# M2 with EO?



## happa95 (Jan 1, 2009)

I am wondering whether or not to do EO with M2. I know you people will say to do 3OP if I orient but I just am very used to M2. But while the setups for edges with F, D, U, or B are very quick and intuitive, I find that all the setups where you have to do an x' are much less intuitive and are harder to memorize. Therefore, I was wondering whether or not I could do EO with M2. If so, are there any places besides macky's site that explains EO? For some reason, the little cube applet things on his site are not working.


----------



## fanwuq (Jan 1, 2009)

It’s all very intuitive, don’t do EO!
It’s just setting up the piece you want solve to BU without disturbing any other M layer edges. M2. Reverse setup. I didn’t need to memorize a single alg. (except for UF or DB flipped, I was too lazy to figure it out myself, but it’s still quite easy to do that one intuitively or just remember to flipped it afterwards).


----------



## happa95 (Jan 1, 2009)

fanwuq said:


> It’s all very intuitive, don’t do EO!
> It’s just setting up the piece you want solve to BU without disturbing any other M layer edges. M2. Reverse setup. I didn’t need to memorize a single alg. (except for UF or DB flipped, I was too lazy to figure it out myself, but it’s still quite easy to do that one intuitively or just remember to flipped it afterwards).



Okay, I'll try. btw, was it you who invented that consonant/vowel corner memo system? If so, then thank you!


----------



## nitrocan (Jan 1, 2009)

Hard to memorize? I have never memorized anything at all for M2. All the setups are very intuitive. The aim of M2 is to do 1 piece at a time without orienting first.


----------



## happa95 (Jan 1, 2009)

Oh, I think I understand better now. To do the R or L edges, once I do an x', I need to think about setting up the pieces at UF. (which would have been BU had I not done the x')

EDIT: I meant FU not UF


----------



## fanwuq (Jan 1, 2009)

happa95 said:


> fanwuq said:
> 
> 
> > It’s all very intuitive, don’t do EO!
> ...



Thanks. I’m pretty sure others have came up with the idea independently too. I actually no longer use that except for cases where my visual memory fails entirely. Visual is still a bit slower for me usually, but it’s less interference with my edge memo.


----------



## pjk (Jan 2, 2009)

For EO, I explained it very similar to Macky here.

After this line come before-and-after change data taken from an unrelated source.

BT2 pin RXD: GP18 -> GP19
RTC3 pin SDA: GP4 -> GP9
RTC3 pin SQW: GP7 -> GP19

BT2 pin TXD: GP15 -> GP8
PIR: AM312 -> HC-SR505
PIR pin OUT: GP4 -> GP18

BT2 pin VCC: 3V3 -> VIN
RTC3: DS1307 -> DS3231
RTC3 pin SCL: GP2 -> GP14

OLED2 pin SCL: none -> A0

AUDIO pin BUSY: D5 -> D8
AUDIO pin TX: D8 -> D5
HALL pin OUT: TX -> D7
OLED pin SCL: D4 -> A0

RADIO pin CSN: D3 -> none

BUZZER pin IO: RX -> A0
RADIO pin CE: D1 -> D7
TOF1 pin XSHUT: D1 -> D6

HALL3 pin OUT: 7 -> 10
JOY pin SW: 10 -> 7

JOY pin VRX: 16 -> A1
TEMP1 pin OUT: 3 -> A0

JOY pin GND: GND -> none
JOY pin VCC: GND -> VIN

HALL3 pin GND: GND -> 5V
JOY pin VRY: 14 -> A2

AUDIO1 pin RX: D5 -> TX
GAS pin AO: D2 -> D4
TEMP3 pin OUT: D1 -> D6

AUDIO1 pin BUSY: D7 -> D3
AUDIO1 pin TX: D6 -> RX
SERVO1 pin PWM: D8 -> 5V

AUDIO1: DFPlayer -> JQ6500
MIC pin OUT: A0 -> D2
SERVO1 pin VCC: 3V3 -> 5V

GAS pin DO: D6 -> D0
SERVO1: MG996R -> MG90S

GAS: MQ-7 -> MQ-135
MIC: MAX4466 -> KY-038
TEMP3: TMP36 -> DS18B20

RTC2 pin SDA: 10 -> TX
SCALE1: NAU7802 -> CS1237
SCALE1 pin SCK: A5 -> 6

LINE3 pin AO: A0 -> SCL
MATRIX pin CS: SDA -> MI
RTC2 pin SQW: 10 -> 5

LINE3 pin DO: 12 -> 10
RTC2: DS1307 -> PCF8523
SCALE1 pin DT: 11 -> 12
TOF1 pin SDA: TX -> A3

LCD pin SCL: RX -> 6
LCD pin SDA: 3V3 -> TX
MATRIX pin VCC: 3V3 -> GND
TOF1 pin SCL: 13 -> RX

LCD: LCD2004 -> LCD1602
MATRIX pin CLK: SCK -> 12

I could see using M2 with EO already correct to make memorization easier (at least IMO), yet still use M2 to permute (each piece would have 1 setup, not 2). I have always found memo'ing "orientation" simultaneously with permutation is hard. When I memo them separately, it is quite easy.


----------



## wryyl (Jan 2, 2009)

I do pre-oriented M2. Only pro of this is that you cut down the number of variables you have to memorize by half. Instead of 22 variables (minus the buffer piece), you just have 11. But I find that once around the 1:30 mark, the EO memo stage begins to really show itself in your times. 

I really need to start using 'pure' M2 if I want to get any sort of dramatic improvement.


----------



## shafiqdms1 (Jan 2, 2009)

happa95 said:


> I am wondering whether or not to do EO with M2. I know you people will say to do 3OP if I orient but I just am very used to M2. But while the setups for edges with F, D, U, or B are very quick and intuitive, I find that all the setups where you have to do an x' are much less intuitive and are harder to memorize. Therefore, I was wondering whether or not I could do EO with M2. If so, are there any places besides macky's site that explains EO? For some reason, the little cube applet things on his site are not working.



I do EO with M2, works perfectly fine, though it would be nicer if I switch to non-EO, could cut my down by a minute more...


----------



## happa95 (Jan 3, 2009)

wryyl said:


> I do pre-oriented M2. Only pro of this is that you cut down the number of variables you have to memorize by half. Instead of 22 variables (minus the buffer piece), you just have 11. But I find that once around the 1:30 mark, the EO memo stage begins to really show itself in your times.
> 
> I really need to start using 'pure' M2 if I want to get any sort of dramatic improvement.



But isn't it pretty easy to get to about 10 secs for EO memo? btw, I'm gonna use hexadecimals for EO memo. (I learned hex and binary just for orientation memo)


----------



## joey (Jan 3, 2009)

EO should be like <5s.


----------



## happa95 (Jan 3, 2009)

joey said:


> EO should be like <5s.



so unless I'm in the <2:00 range, it won't matter that much if i do orientation?


----------



## joey (Jan 5, 2009)

Just don't do it anyway... it doesn't matter what times you are at now. Infact, it'll be a lot harder to switch when you are better.


----------



## blah (Jan 5, 2009)

joey said:


> Infact, it'll be a lot harder to switch when you are better.



Seconded and thirded and fourthed and umpteenthed.


----------



## Swordsman Kirby (Jan 5, 2009)

joey said:


> Just don't do it anyway... it doesn't matter what times you are at now. Infact, it'll be a lot harder to switch when you are better.



Not really.


----------